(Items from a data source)
#####
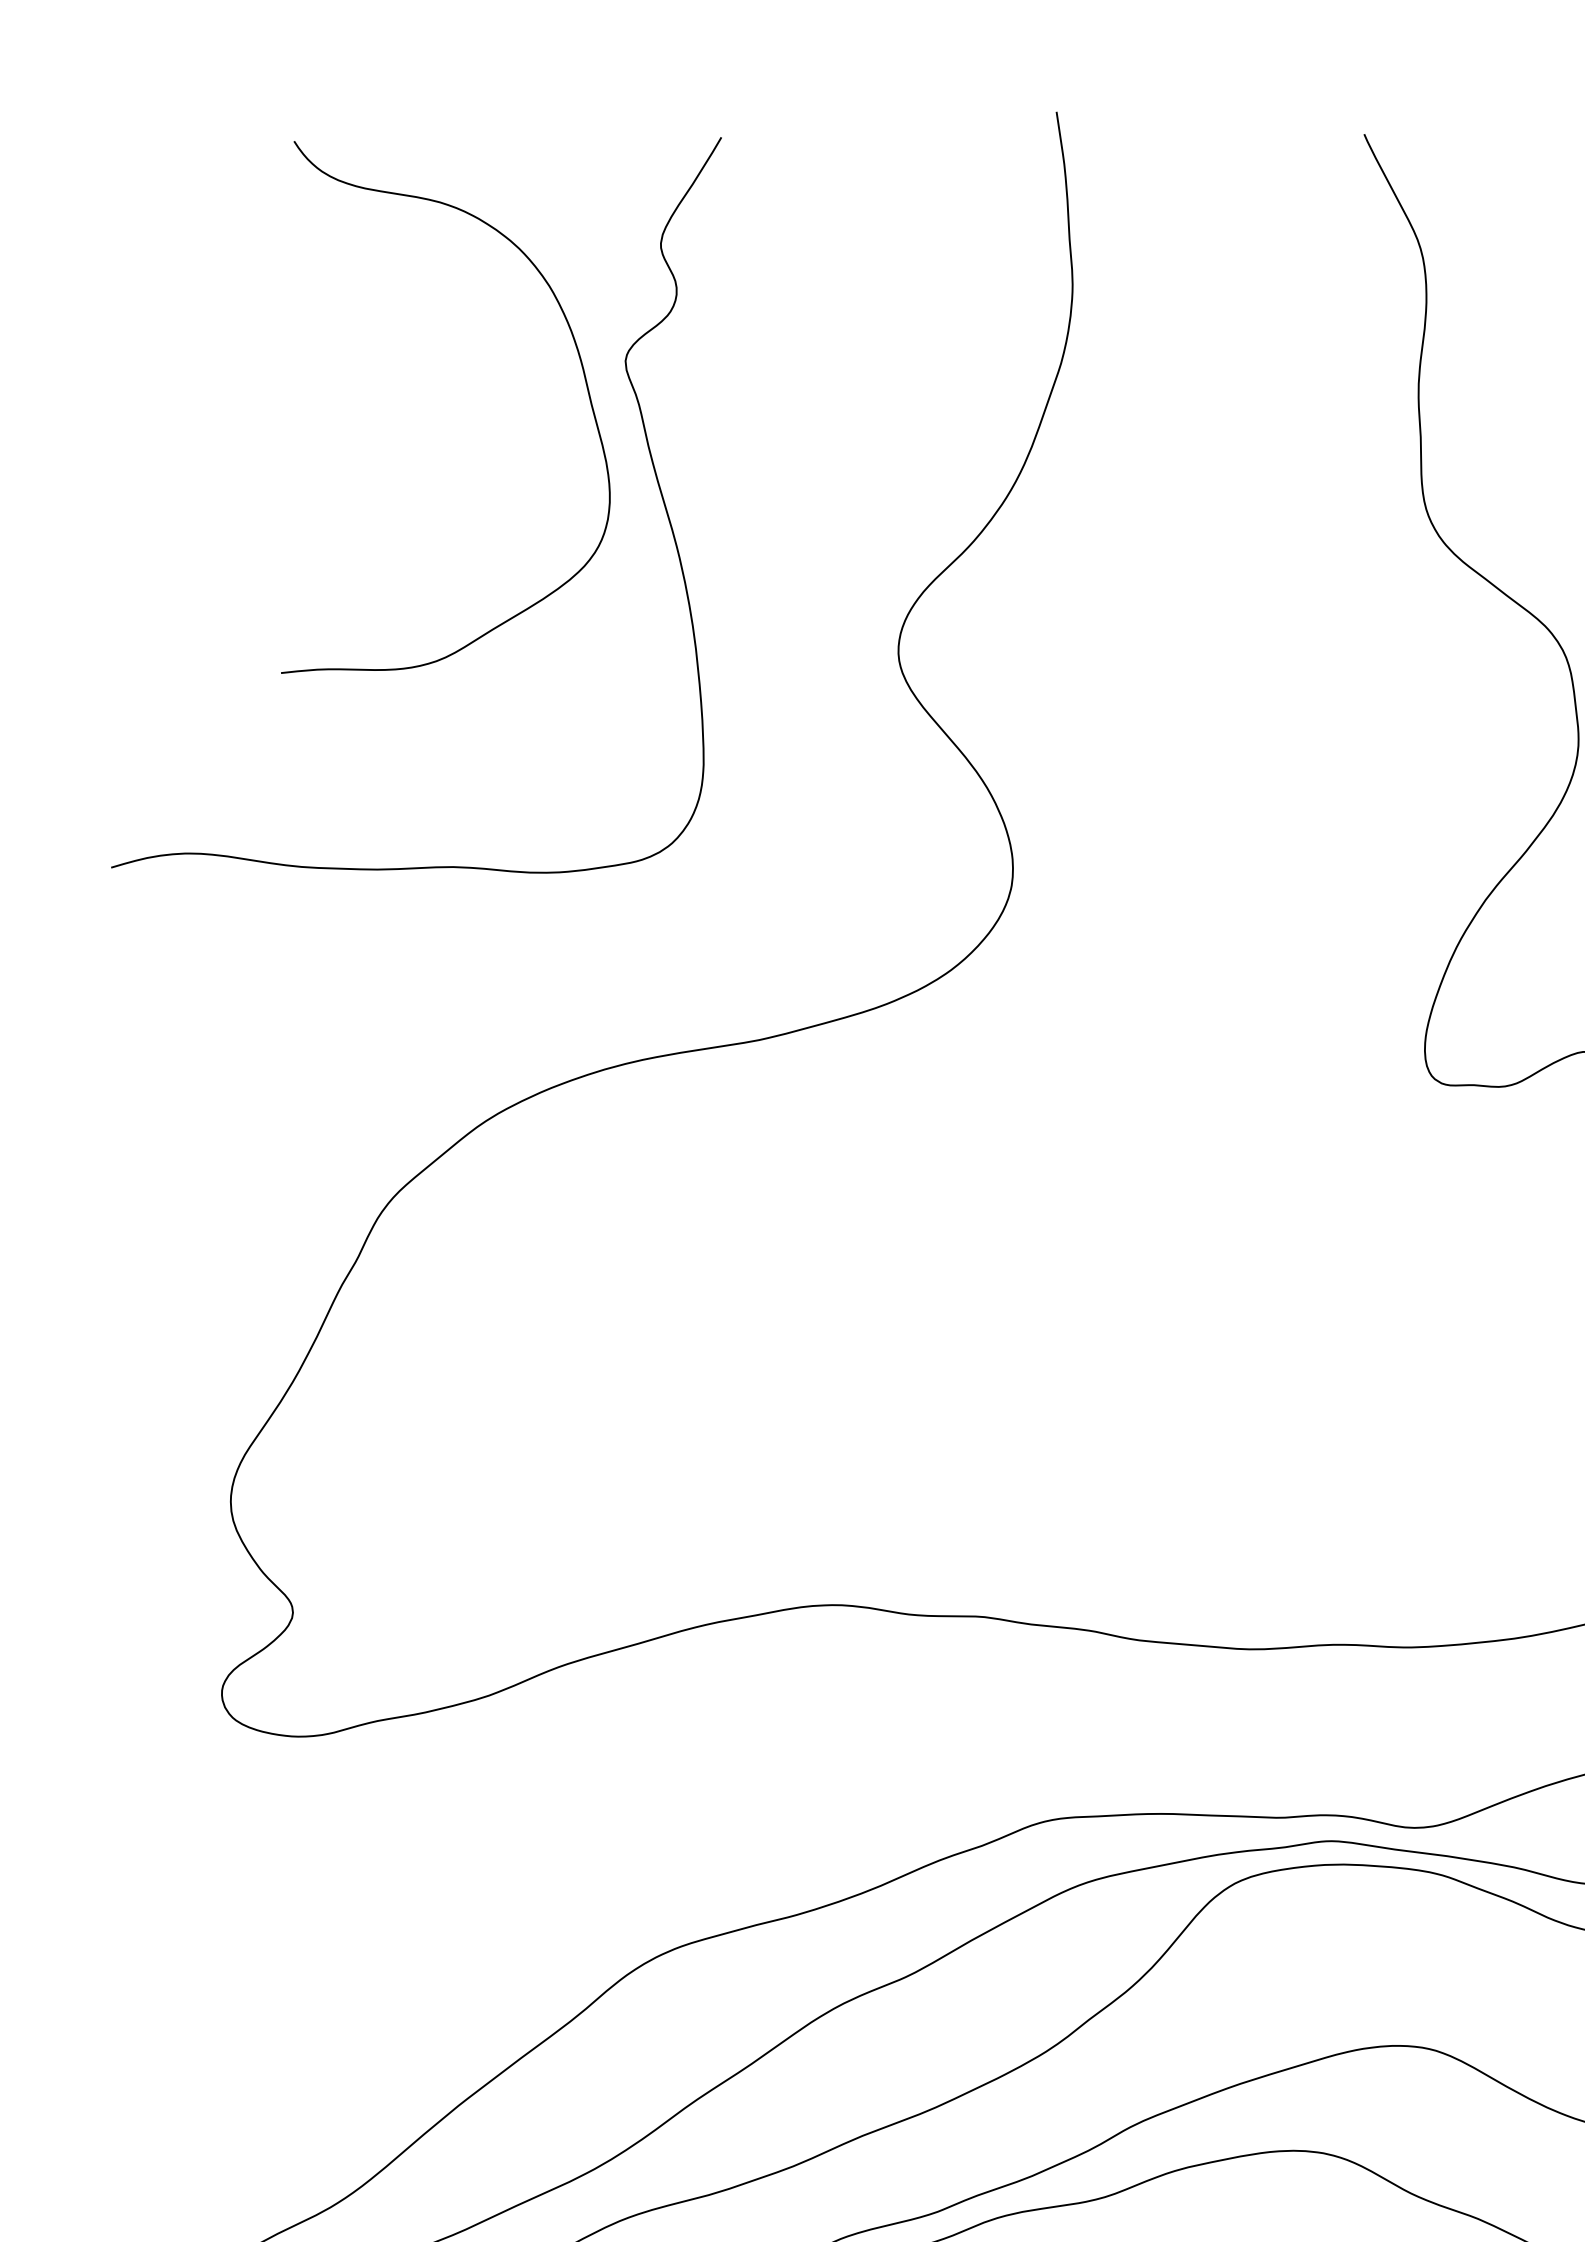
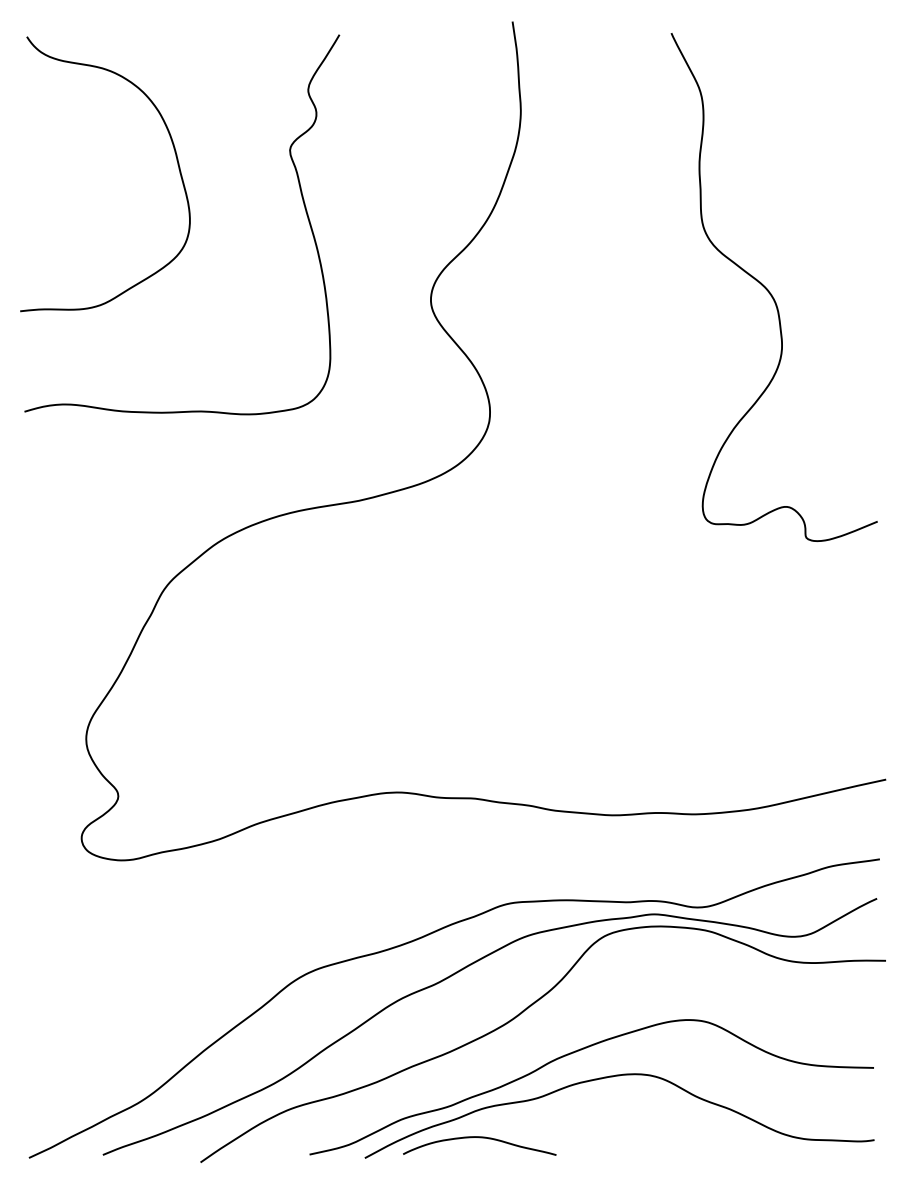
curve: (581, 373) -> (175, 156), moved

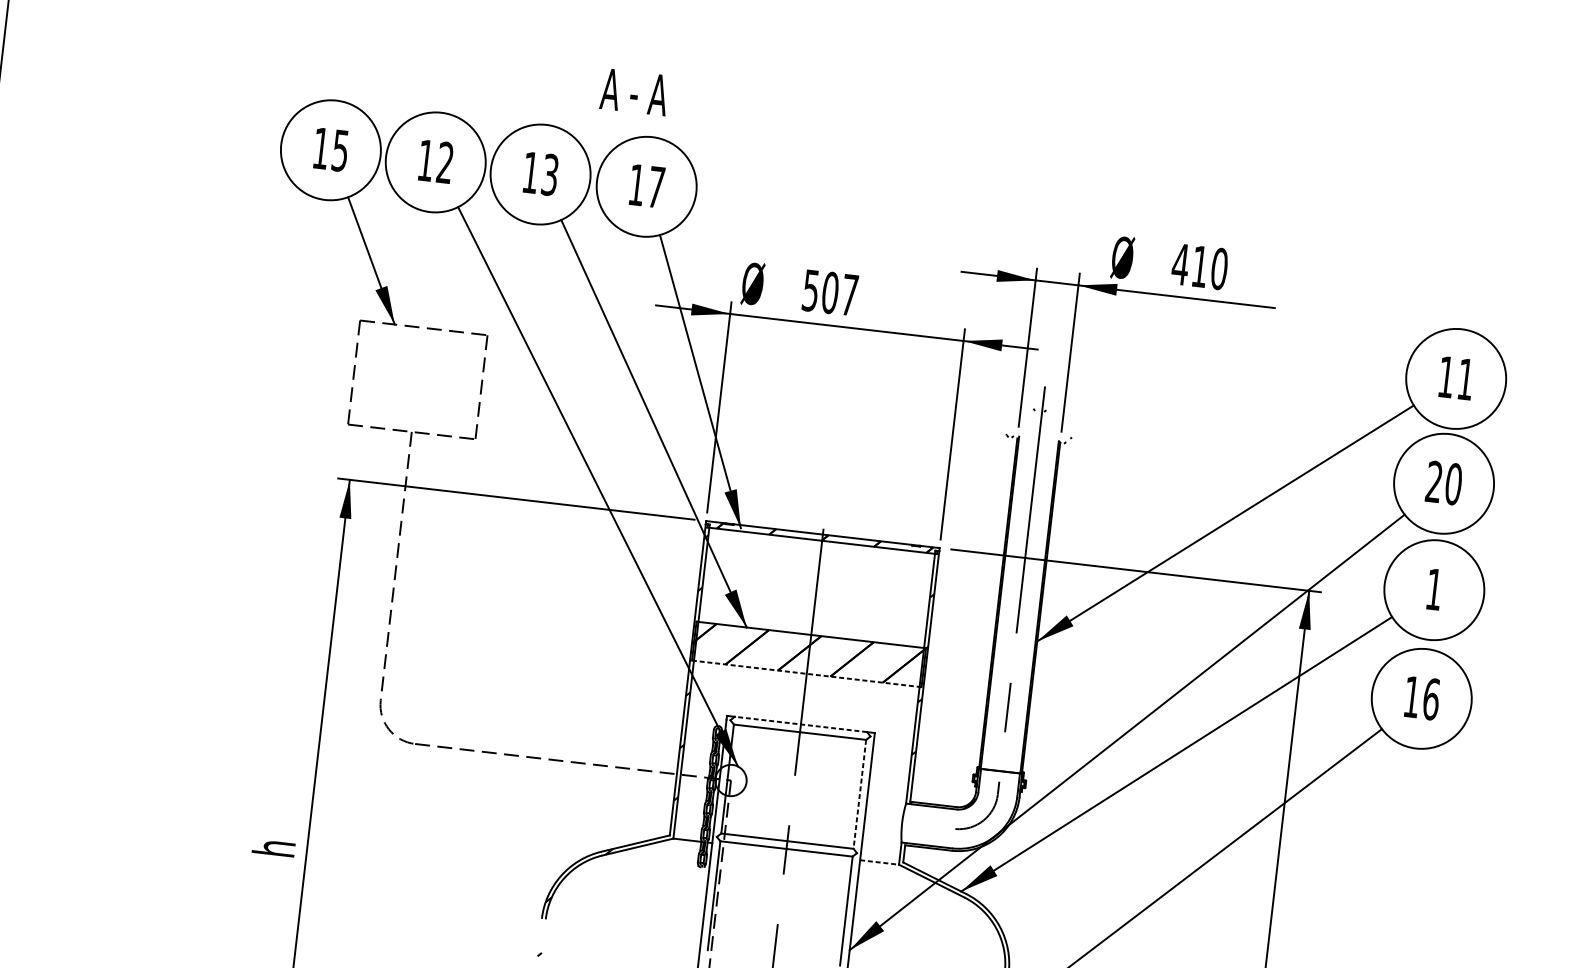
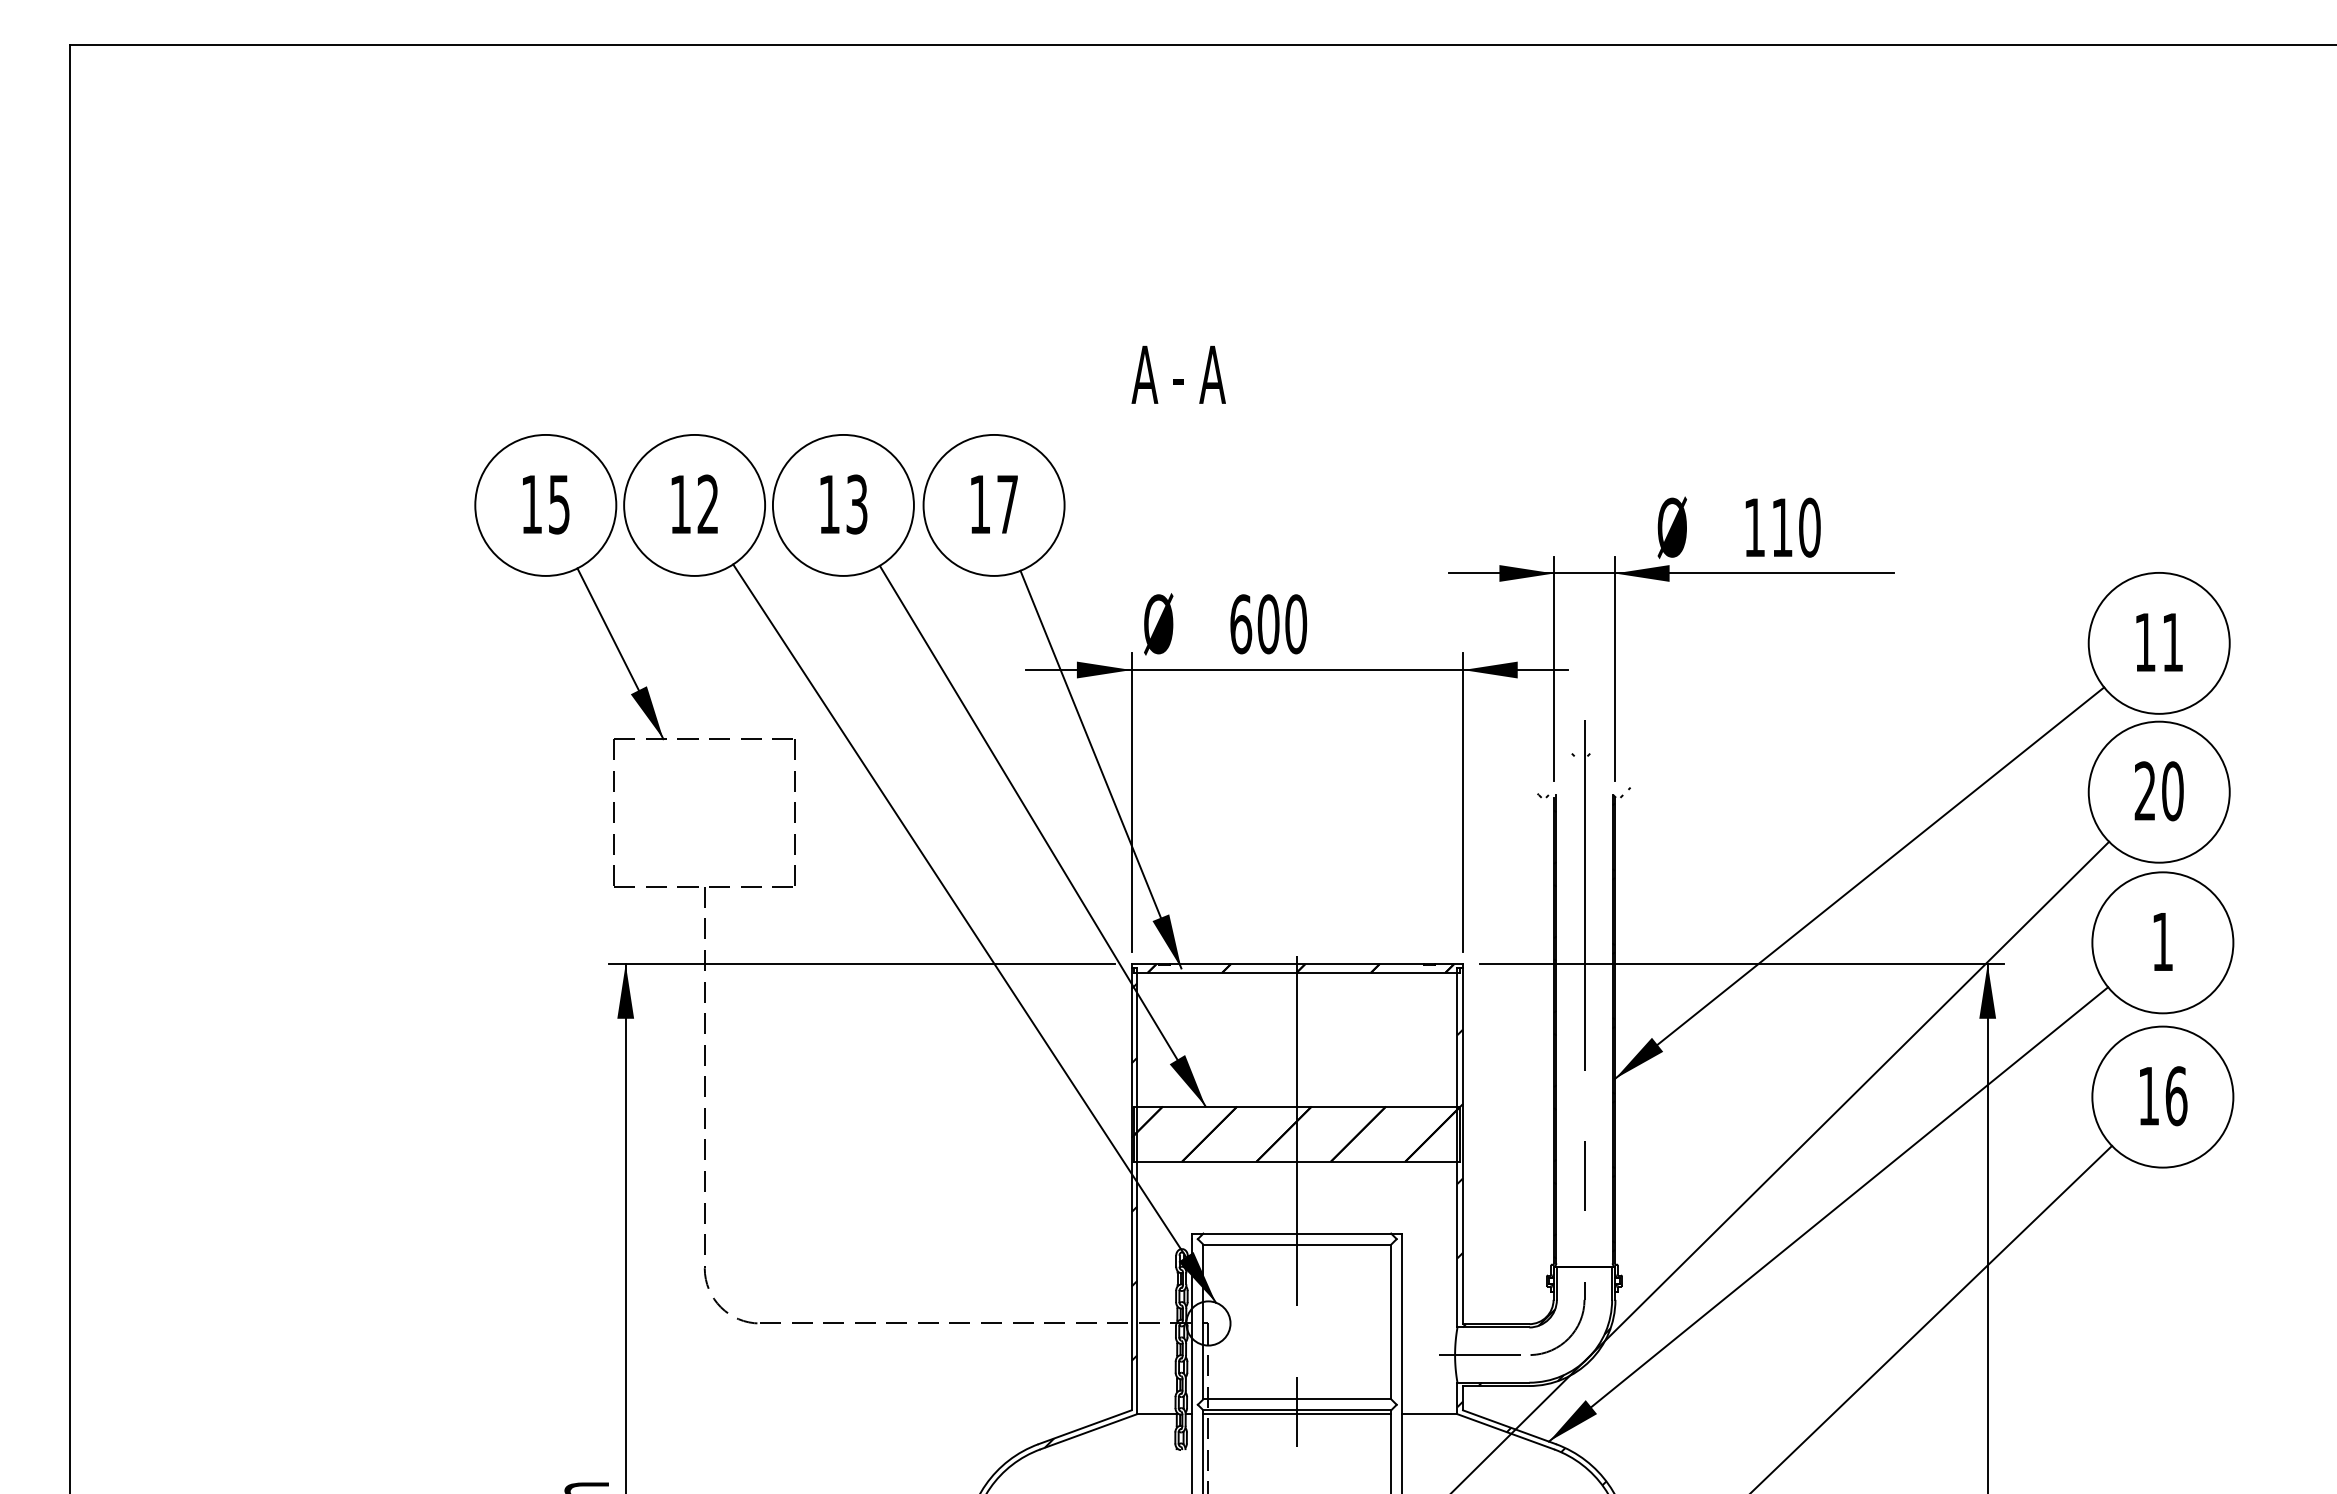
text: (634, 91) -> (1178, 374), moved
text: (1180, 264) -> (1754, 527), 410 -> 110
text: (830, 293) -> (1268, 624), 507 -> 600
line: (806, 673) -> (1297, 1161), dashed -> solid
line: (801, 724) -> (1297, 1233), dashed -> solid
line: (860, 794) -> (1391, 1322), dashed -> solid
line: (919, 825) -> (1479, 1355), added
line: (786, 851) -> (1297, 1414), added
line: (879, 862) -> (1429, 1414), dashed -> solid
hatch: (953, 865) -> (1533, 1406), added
#####
Task directions → Only the text of the records above, copied exactly, should be returned; the pictures stay out.

Solved exercise →
curve: (581, 373) -> (175, 156), moved

text: (634, 91) -> (1178, 374), moved
text: (1180, 264) -> (1754, 527), 410 -> 110
text: (830, 293) -> (1268, 624), 507 -> 600
line: (806, 673) -> (1297, 1161), dashed -> solid
line: (801, 724) -> (1297, 1233), dashed -> solid
line: (860, 794) -> (1391, 1322), dashed -> solid
line: (919, 825) -> (1479, 1355), added
line: (786, 851) -> (1297, 1414), added
line: (879, 862) -> (1429, 1414), dashed -> solid
hatch: (953, 865) -> (1533, 1406), added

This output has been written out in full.